Tümlü, Tatar mutfağından bildiğimiz lezzetleri “Çibörek, kavurma börek, lakşa, kaşık börek, ögüz börek ve köbete” diye sıralıyor. Tatarların geleneksel yemeklerinden Eskişehir’le en çok bütünleşeniyse çibörek. Kıpçak lehçesinde ‘lezzetli’ anlamına gelen ‘çi’ kelimesinin yer aldığı bu tadın hikâyesini Tümlü “Şibörek, Çiybörek, Çibörek… Dilinin nasıl kolayına gelirse öyle söyleniyor. Ama doğrusu ‘şırbörek’.” diyerek anlatmaya başlıyor. Kazanda kızan yağın içine böreklerin atılmasıyla çıkan “şır” sesinden ismini alan böreği ve yapımını anlatan İsmail Otar’ın şiirinden alıntı yapıyor Necati Tümlü:
“Aşkanada azırla (Mutfakta hazırla),
Endi mayman kamırnı (Şimdi yağla hamuru),
Şır degende (Şır dediğinde),
Mına piştı şırbörek (İşte pişti şırbörek).”
Anadolu mutfağı, Tatar kültüründen oldukça fazla etkileniyor. Eskişehir yerlilerinin büyük kısmı, aile büyükleri Kırım’dan göçen insanlar. Bu da Anadolu’nun, bir kültür harmanıyla kucaklandığını gösteriyor. Tatar mutfağının diğer üyeleriyse; sorpa, cantık, kıyık ve tavalokum. Bunlar genel olarak mantı ve börek şeklinde yapılıyor. Pek çok yemek isminin de birbirine benzediği iki dille ilgili “Türkçe, Tatarcaya göre daha kibar bir dil. Türkiye ve göç edilen diğer ülkelerde Latin alfabesi kullanılırken, Kırım ve çevresinde Kiril alfabesi kullanılıyor. Pek çok sözcük ve yazılışı Türkçedekilere benziyor. Ama Tatarca biraz daha kaba duyuluyor.” diyerek bilgi veriyor Tümlü.
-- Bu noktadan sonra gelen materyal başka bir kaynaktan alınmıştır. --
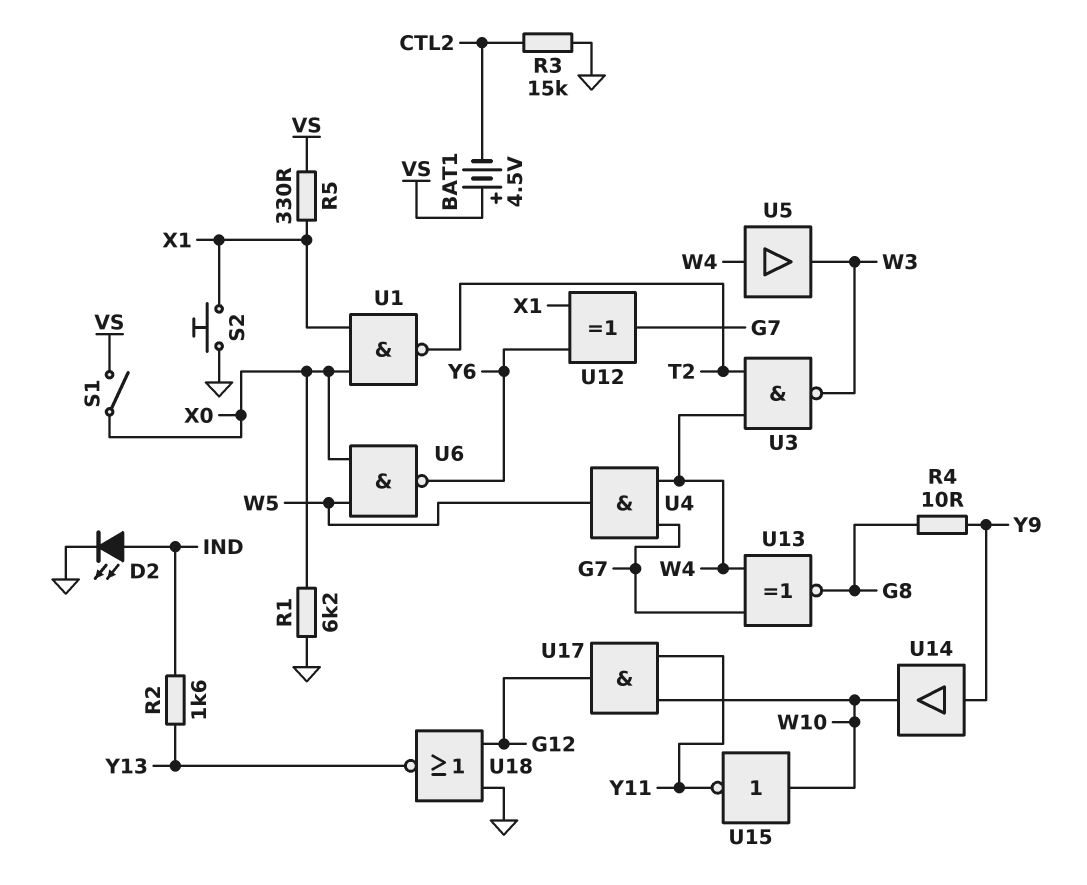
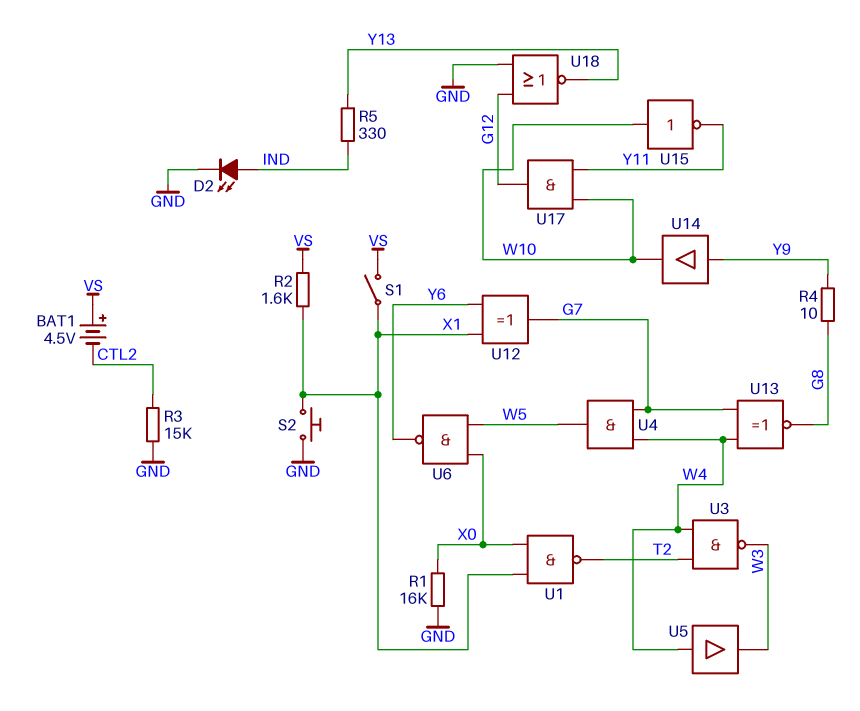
R1: 6.2k (GND, X0) -> 16k (GND, X0)
R2: 1.6k (IND, Y13) -> 1.6k (VS, X1)
R5: 330 (VS, X1) -> 330 (IND, Y13)
S1: switch (VS, X0) -> switch (VS, X1)

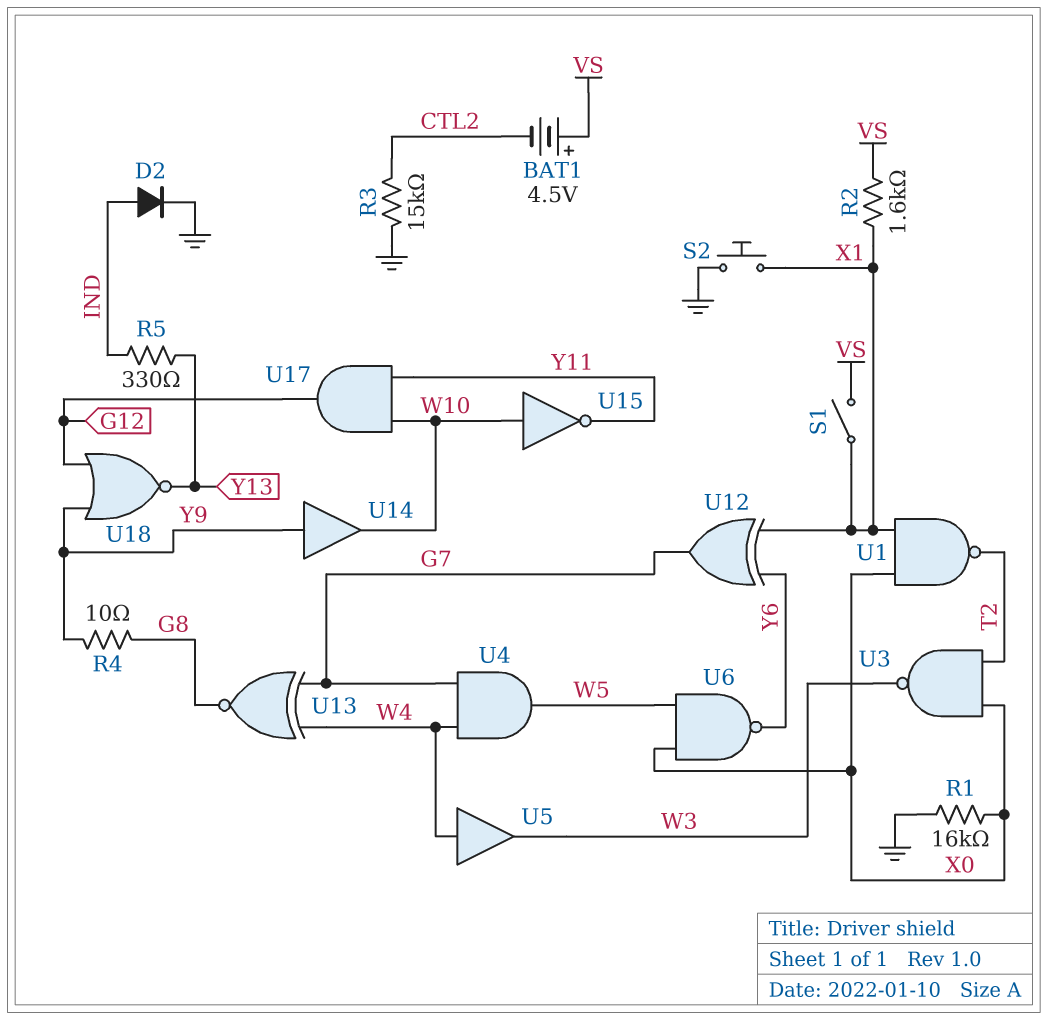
D2: LED (A IND, K GND) -> diode (A IND, K GND)
U3: NAND (in T2, in W4, out W3) -> NAND (in T2, in X0, out W3)
U18: NOR (in G12, in GND, out Y13) -> NOR (in G12, in Y9, out Y13)

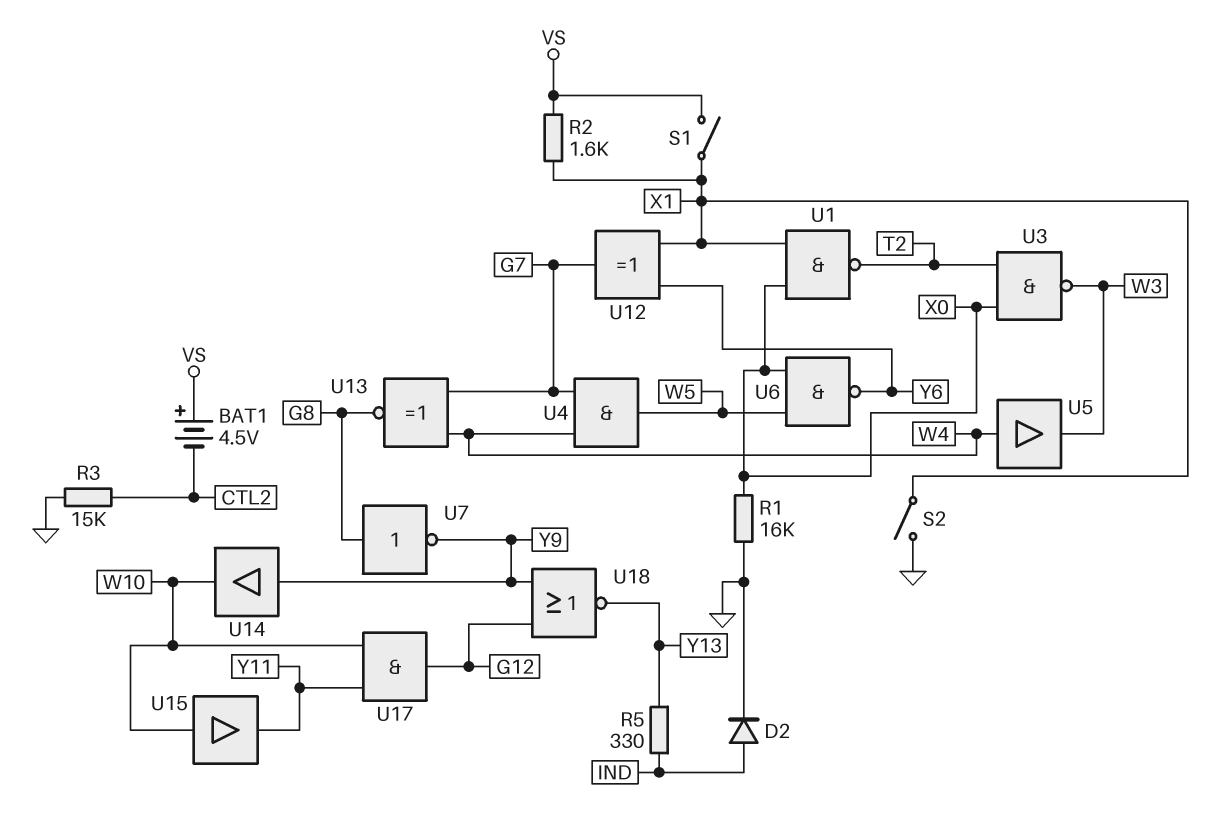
R4: 10 (G8, Y9) -> none
S2: button (GND, X1) -> switch (GND, X1)
U7: none -> NOT (in G8, out Y9)
U15: NOT (in W10, out Y11) -> buffer (in W10, out Y11)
Nigar Özçilingir yıllarını göçle şekillendiren ailelerden birinin kızı olarak Eskişehir’de dünyaya ‘Merhaba’ diyor. Babası Aziz Malkoç, ailesiyle önce Kırım’dan Romanya’ya göç ediyor. Daha sonra hayat Samsun’a sürüklüyor Malkoçları. Nigar Özçilingir 80’lerine merdiven dayamış, hayatını yatağa mahkûm sürdürüyor. Özçilingir “Babam çok kibar bir adamdı. Türkçe konuşmaya özen gösterirdi, ama bize kendi dilimizi de öğretti.” diyor. Dedesinin Türkiye’de bir cami yaptırdığını da ifadelerine ekliyor Özçilingir. Kırım Türkleri vatanlarından ne kadar uzak olsalar da Nigar Özçilingir’in dediği gibi “Türkiye’de rahat bir yaşam sürdüklerini” ifade ediyor. Çünkü Kırım, Rus işgâliyle yeniden karşı karşıya.